なぜ、「黄色い」幢を与えたのであろうか。
これも、いくつもの可能性が考えられる。
①三国時代、魏の国の帝位を、「黄祚(こうそ)」といった。魏は、五行思想で、土徳にあたるとされ、黄は、土の色とされた。すなわち、「黄」が、魏の国のシンボルカラーであった。
邪馬台国は、その南方の狗奴国と対立抗争していたので、魏は、「錦の御旗」的なものとして、「黄幢」を与えたと考える。『宋史』に、「幢は、方(くに)の色に随(したがう)う」とある。
なお、漢は火徳で、「赤」が漢の国のシンボルカラーであった。
②「黄」は、天子の服の色であった。「黄蓋(こうがい)」「黄屋(こうおく)」といえば、天子の車のきぬがさであった。「黄蓋」は、皇帝の車駕をもさした。
「黄旗(こうき)」は、天子の旗であった。
「黄麾(こうき)」は、天子ののる車の装飾品であった。『漢書』の顔師古(がんしこ)[唐の学者]の注に、「憧は、麾(き)なり」とある。「黄傘」も、皇帝の儀杖の一つであった。「黄鉞(こうえつ)」は、黄金で飾ったまさかりであるが、天子が征伐に出かけるときのしるしとして用いた。「黄門」は、「宮門」であった。

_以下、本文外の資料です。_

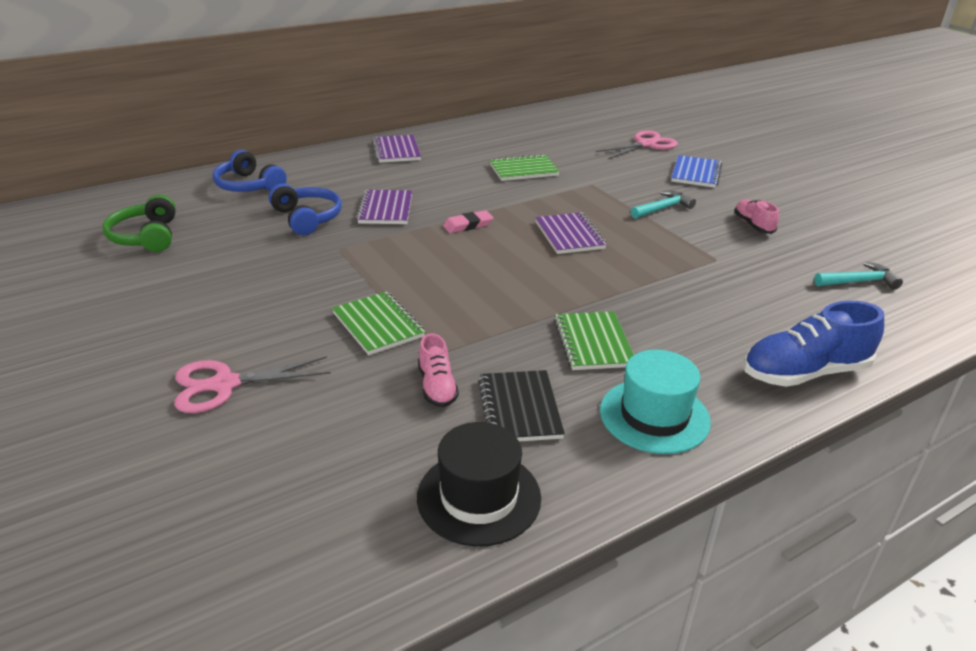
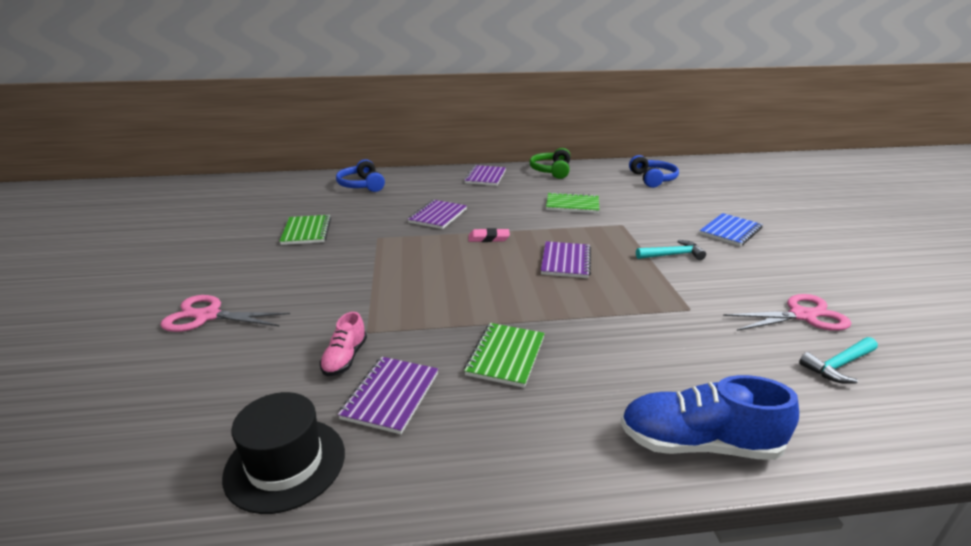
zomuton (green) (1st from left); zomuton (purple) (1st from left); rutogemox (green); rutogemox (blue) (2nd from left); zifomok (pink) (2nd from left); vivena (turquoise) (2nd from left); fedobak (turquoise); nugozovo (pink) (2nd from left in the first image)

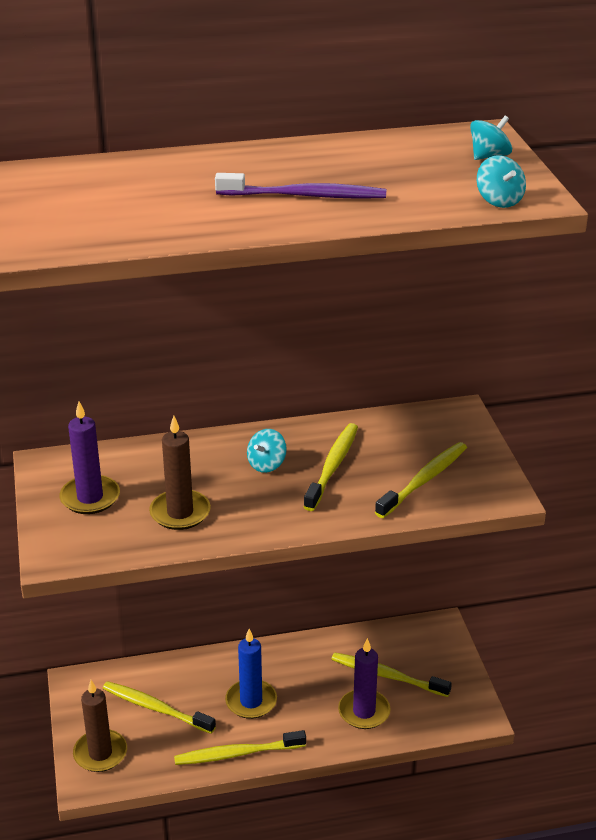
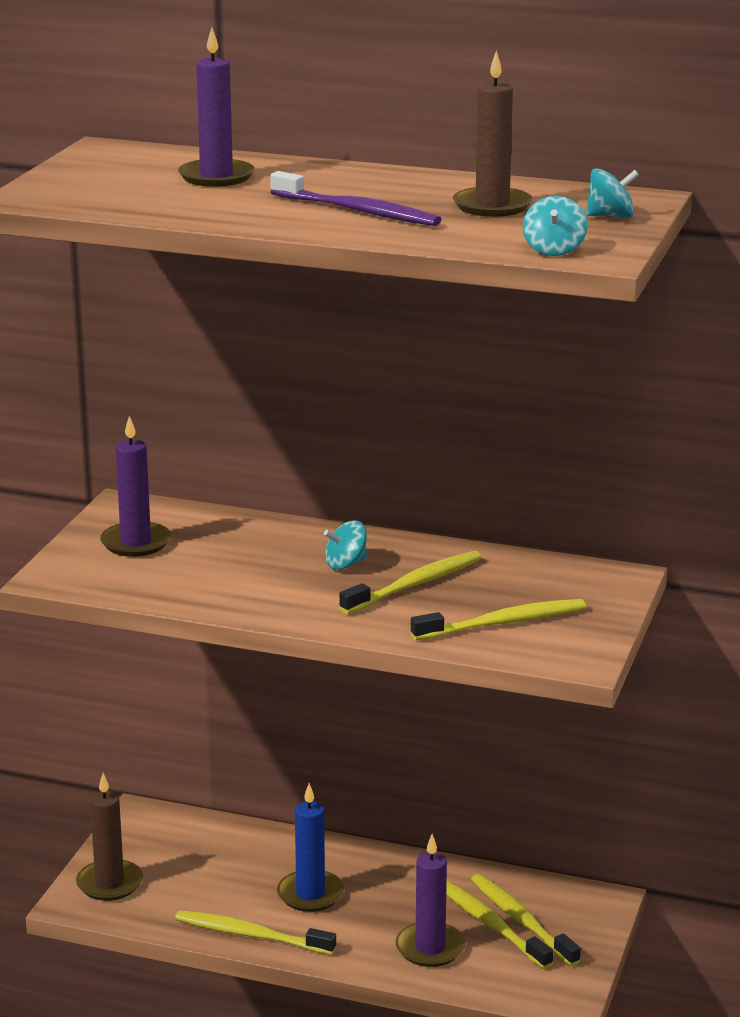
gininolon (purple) (2nd from left); gininolon (brown) (2nd from left); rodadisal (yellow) (5th from left)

すなわち、「黄」は、皇帝そのもののシンボルカラーであった。
「黄幢」は、皇帝の権威を示す「錦の御旗」、「威信財」として与えられた。
③「黄幢」といえば、古代中国で、軍中において用いられた旗であった。諸橋轍次編の『大漢和辞典』の「幢」の説明に、「軍の指揮に用いるはた」とある。
『魏志倭人伝』によれば、「黄幢」は、直接的には、女王国の難升米に与えられている。難升米は、魏から、率善中郎将に任命されていた。中郎将は、宮殿警備の武官である。「黄幢」は、将軍旗として与えられたものと考える。諸橋轍次編の『大漢和辞典』に、「幢将(とうしょう)」の説明に、「禁衛の軍隊を統べるもの。幢は、百人の部隊をいう」とあり、「幢主(とうしゅ)」の説明に、「はたかしら」「一軍の司令官」とある。
「黄憧=将軍旗説」は、早稲田大学の教授であった水野祐(みずのゆう)氏が、『評釈魏志倭人伝』(雄山閣出版刊)のなかでのべている。